Subsequent to the end of the quarter, on October 15, 2012, the Fund announced that it had sold 1,500,000 of its 1,573,666 shares of Orco Property Group S.A. (“OPG”) and received net cash proceeds of €3.8 million, or $4.9 million, based on the settlement date’s EUR-USD intra-day exchange rate of 1.293. The OPG shares had been received by the Fund in two tranches as a result of the conversion of the Fund’s holding of 8,890 4% bonds of Orco Germany S.A., a controlled subsidiary of OPG. The first tranche, consisting of 1,102,455 shares of OPG, was received on May 9, 2012 and a second tranche of 471,211 OPG shares was received on October 8, 2012. In addition to the OPG shares, the Fund also received 6-year OPG notes in the principal amount of €1.2 million. The OPG notes, due February 2018, bear interest of 5% cash and 5% PIK per annum, which interest percentages may be reduced over time upon timely repayments of principal tranches during a four-year period commencing in 2015.

 

The net cash received from the sale of the OPG shares, exceeds the $2.7 million cost of investment of those shares (as disclosed in the Fund's most recent report on Form 10-Q for the quarter ended September 30, 2012), resulting in a realized gain of $2.2 million.

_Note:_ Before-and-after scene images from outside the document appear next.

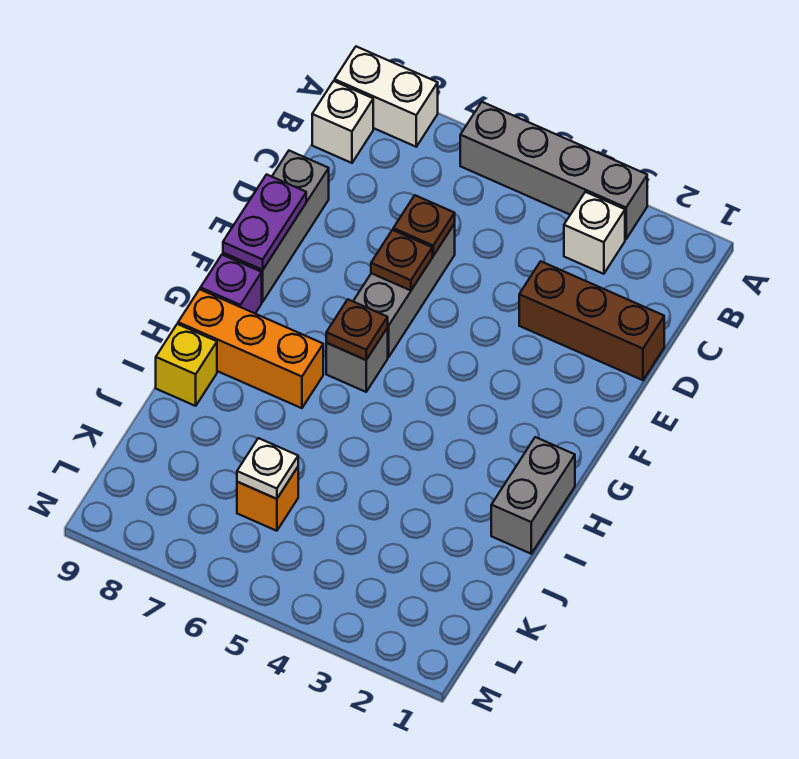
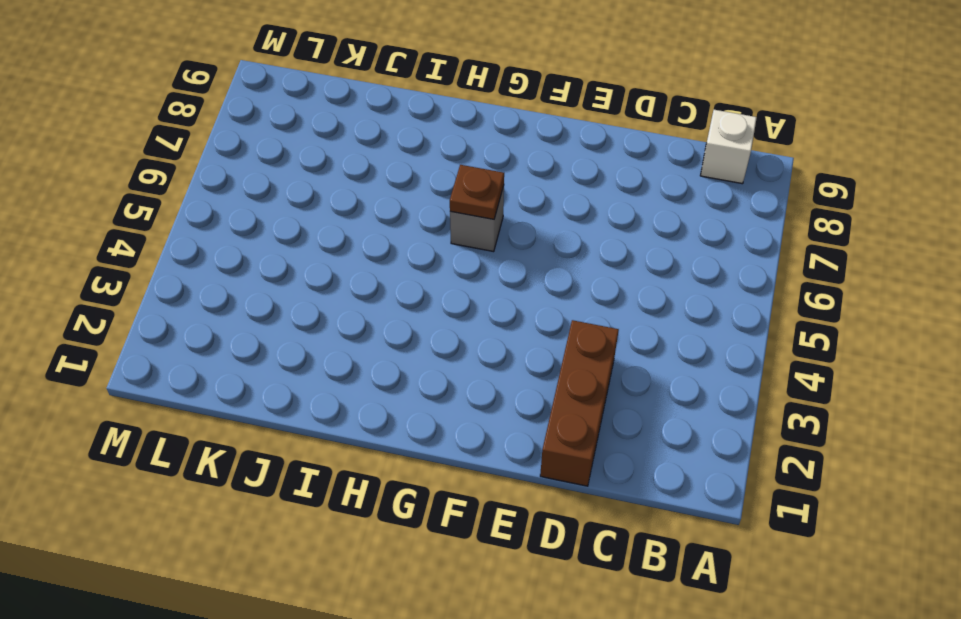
none -> grey brick A3:A6 level 1
none -> white brick A8:A9 level 1
none -> white brick B3 level 1

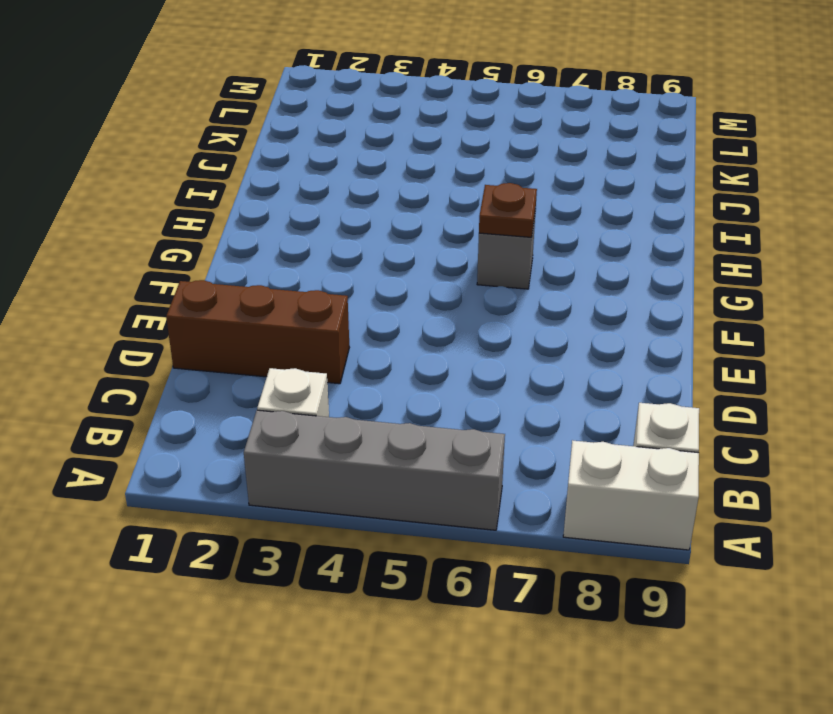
none -> grey brick D6:F6 level 1
none -> grey brick D9:F9 level 1
none -> purple brick G9 level 1

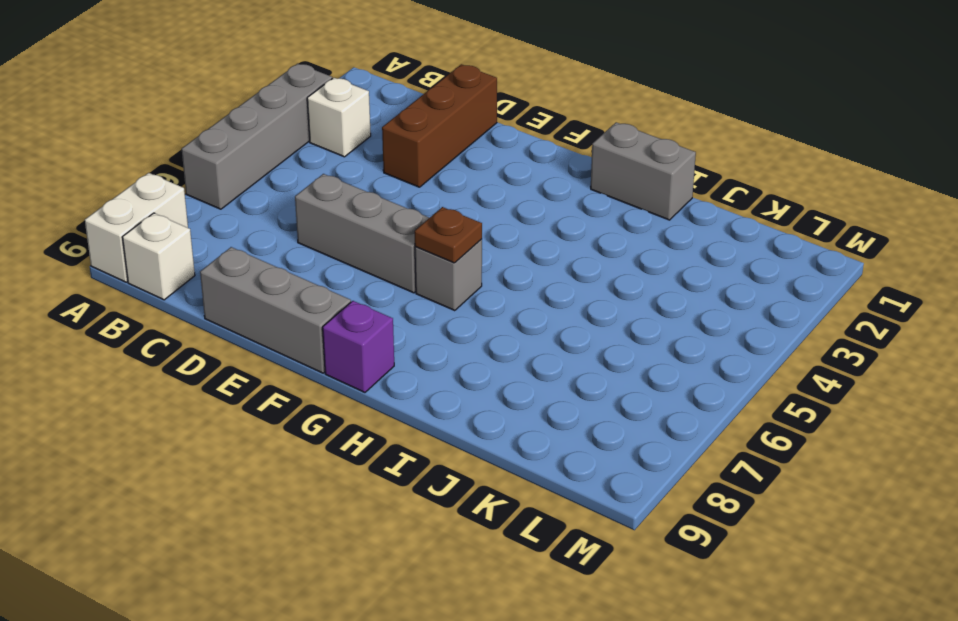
none -> orange brick H7:H9 level 1
none -> yellow brick I9 level 1
none -> orange brick K6 level 1

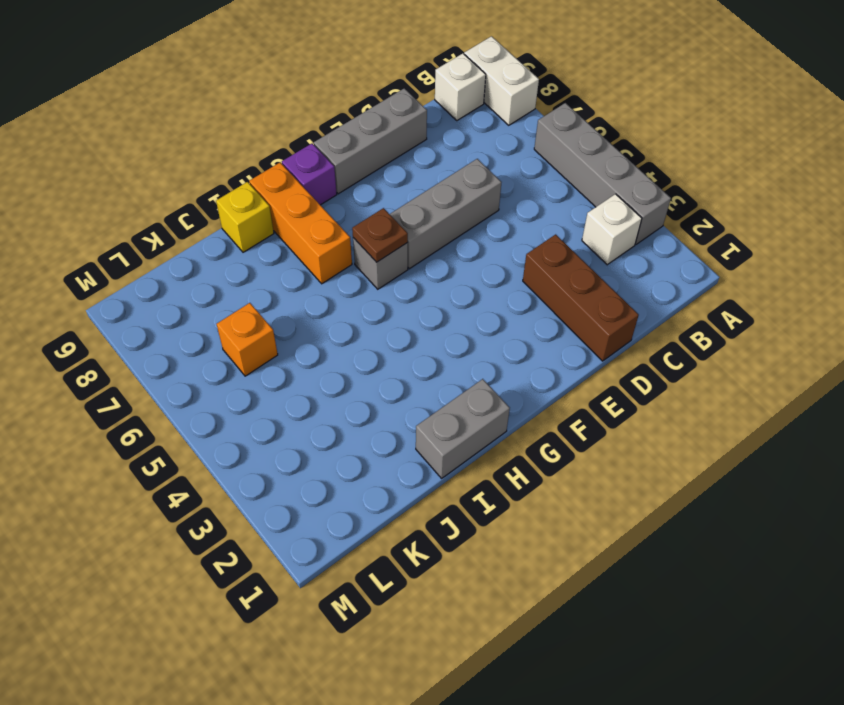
none -> brown plate D6 level 2
none -> brown plate E6 level 2
none -> purple plate E9:F9 level 2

Following the OPG share sale, the Fund still holds 73,666 OPG shares and the OPG notes.

 

Based on cash and cash equivalents of $26.2 million held by Equus at September 30, 2012, combined with the proceeds from the sale of the OPG shares, the Fund’s cash increases to $31.1 million or $2.95 of cash per share. The sale would have increased the Net Assets per share of $3.00 (as of September 30, 2012) by $0.15.

 

About Equus
The Fund is a business development company that trades as a closed-end fund on the New York Stock Exchange, under the symbol "EQS". Additional information on the Fund may be obtained from the Fund’s website at www.equuscap.com.

 

This press release may contain certain forward-looking statements regarding future circumstances. These forward-looking statements are based upon the Fund’s current expectations and assumptions and are subject to various risks and uncertainties that could cause actual results to differ materially from those contemplated in such forward-looking statements including, in particular, the risks and uncertainties described in the Fund’s filings with the SEC. Actual results, events, and performance may differ. Readers are cautioned not to place undue reliance on these forward-looking statements, which speak only as to the date hereof. Except as required by law, the Fund undertakes no obligation to release publicly any revisions to these forward-looking statements that may be made to reflect events or circumstances after the date hereof or to reflect the occurrence of unanticipated events. The inclusion of any statement in this release does not constitute an admission by the Fund or any other person that the events or circumstances described in such statements are material.